The 2008 collapse of Lehman Brothers challenged many economists' deepest assumptions about free markets. Rodrik reveals that economists' model toolkit is much richer than these free-market models. With pragmatic model selection, economists can develop successful antipoverty programs in Mexico, growth strategies in Africa, and intelligent remedies for domestic inequality.

At once a forceful critique and defense of the discipline, Economics Rules charts a path toward a more humble but more effective science.

Economics Rules: The Rights and Wrongs of the Dismal Science

Author Bio

Dani Rodrik is the Ford Foundation Professor of International Political Economy at Harvard's John F. Kennedy School of Government. He rejoined the Kennedy School in July 2015 after two years at the Institute for Advanced Study as the Albert O. Hirschman Professor in the School of Social Science. He is a co-director of the Economics for Inclusive Prosperity (EfIP) network and president of the International Economic Association. He is affiliated with the National Bureau of Economic Research and the Centre for Economic Policy Research (London) among other research organizations.

Professor Rodrik's research focuses on globalization, economic growth and development, and political economy. He is the recipient of numerous awards, including the inaugural Albert O. Hirschman Prize of the Social Science Research Council and the Princess of Asturias Award for Social Sciences. He was included in Prospect magazine's World's Top 50 Thinkers list (2019) and in Politico magazine's 50 list (2017). His work has been profiled in The Harvard Magazine, Finance & Development, Harvard Kennedy School Magazine, The Chronicle of Higher Education, and the New York Times.

Professor Rodrik is the author of Straight Talk on Trade: Ideas for a Sane World Economy (2017). The book was awarded the George S. Eccles Prize for Excellence in Economic Writing by the Columbia Business School in 2019. He is also the author of Economics Rules: The Rights and Wrongs of the Dismal Science (2015) and The Globalization Paradox: Democracy and the Future of the World Economy (2011). His articles have been published in the American Economic Review, Quarterly Journal of Economics, Journal of Political Economy, Economic Journal, Journal of Economic Growth, Journal of International Economics, Journal of Development Economics, and other academic journals.
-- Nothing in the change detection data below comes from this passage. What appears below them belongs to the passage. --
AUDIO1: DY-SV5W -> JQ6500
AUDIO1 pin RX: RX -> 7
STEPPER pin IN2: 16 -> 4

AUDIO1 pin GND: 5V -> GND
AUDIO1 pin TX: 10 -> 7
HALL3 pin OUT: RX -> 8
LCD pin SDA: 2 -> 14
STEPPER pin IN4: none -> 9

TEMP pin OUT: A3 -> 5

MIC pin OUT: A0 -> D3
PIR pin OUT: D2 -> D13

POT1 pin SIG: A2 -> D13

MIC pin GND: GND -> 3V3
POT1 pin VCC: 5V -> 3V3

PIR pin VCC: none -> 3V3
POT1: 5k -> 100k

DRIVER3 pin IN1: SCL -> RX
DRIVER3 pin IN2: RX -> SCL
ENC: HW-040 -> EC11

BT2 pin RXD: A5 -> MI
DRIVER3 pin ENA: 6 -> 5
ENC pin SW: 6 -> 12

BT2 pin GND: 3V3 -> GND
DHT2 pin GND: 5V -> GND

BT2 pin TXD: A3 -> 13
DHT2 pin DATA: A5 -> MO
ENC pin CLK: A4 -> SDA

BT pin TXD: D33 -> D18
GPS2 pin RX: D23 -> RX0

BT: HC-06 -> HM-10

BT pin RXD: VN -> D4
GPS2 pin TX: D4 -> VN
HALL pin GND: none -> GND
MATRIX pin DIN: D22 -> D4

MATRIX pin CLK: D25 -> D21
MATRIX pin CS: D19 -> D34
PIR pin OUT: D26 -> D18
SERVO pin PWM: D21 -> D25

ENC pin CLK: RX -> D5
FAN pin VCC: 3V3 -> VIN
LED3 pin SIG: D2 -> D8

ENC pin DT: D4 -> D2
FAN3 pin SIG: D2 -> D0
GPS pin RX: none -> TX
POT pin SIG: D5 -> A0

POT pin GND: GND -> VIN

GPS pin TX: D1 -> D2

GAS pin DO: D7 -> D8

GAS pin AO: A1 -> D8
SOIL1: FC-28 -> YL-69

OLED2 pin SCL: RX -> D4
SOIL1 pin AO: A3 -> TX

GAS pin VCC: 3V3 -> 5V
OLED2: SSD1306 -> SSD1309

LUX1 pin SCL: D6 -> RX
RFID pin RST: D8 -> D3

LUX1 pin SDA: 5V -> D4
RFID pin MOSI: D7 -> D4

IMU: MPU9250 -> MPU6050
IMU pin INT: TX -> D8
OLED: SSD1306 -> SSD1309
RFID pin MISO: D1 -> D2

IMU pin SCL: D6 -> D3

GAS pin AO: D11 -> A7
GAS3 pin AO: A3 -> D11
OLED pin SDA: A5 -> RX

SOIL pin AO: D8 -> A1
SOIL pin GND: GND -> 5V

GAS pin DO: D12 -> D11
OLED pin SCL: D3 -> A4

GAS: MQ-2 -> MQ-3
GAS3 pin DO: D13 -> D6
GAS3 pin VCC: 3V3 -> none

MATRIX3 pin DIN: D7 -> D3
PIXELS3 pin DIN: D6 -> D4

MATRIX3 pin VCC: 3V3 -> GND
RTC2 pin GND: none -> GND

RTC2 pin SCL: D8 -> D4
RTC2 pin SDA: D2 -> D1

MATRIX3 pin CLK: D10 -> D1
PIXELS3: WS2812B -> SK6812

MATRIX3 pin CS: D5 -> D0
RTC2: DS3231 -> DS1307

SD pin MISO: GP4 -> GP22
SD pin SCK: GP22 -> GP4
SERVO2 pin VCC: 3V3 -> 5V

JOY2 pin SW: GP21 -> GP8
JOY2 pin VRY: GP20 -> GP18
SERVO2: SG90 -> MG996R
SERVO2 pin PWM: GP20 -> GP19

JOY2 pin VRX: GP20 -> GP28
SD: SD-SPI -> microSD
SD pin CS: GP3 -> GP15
His previous books include One Economics, Many Recipes: Globalization, Institutions, and Economic Growth (2007), The New Global Economy and Developing Countries: Making Openness Work (1999), and Has Globalization Gone Too Far? (1997). Professor Rodrik's monthly columns on global affairs are published by Project Syndicate.

Professor Rodrik holds a Ph.D. in economics and an MPA from Princeton University, and an A.B. from Harvard College.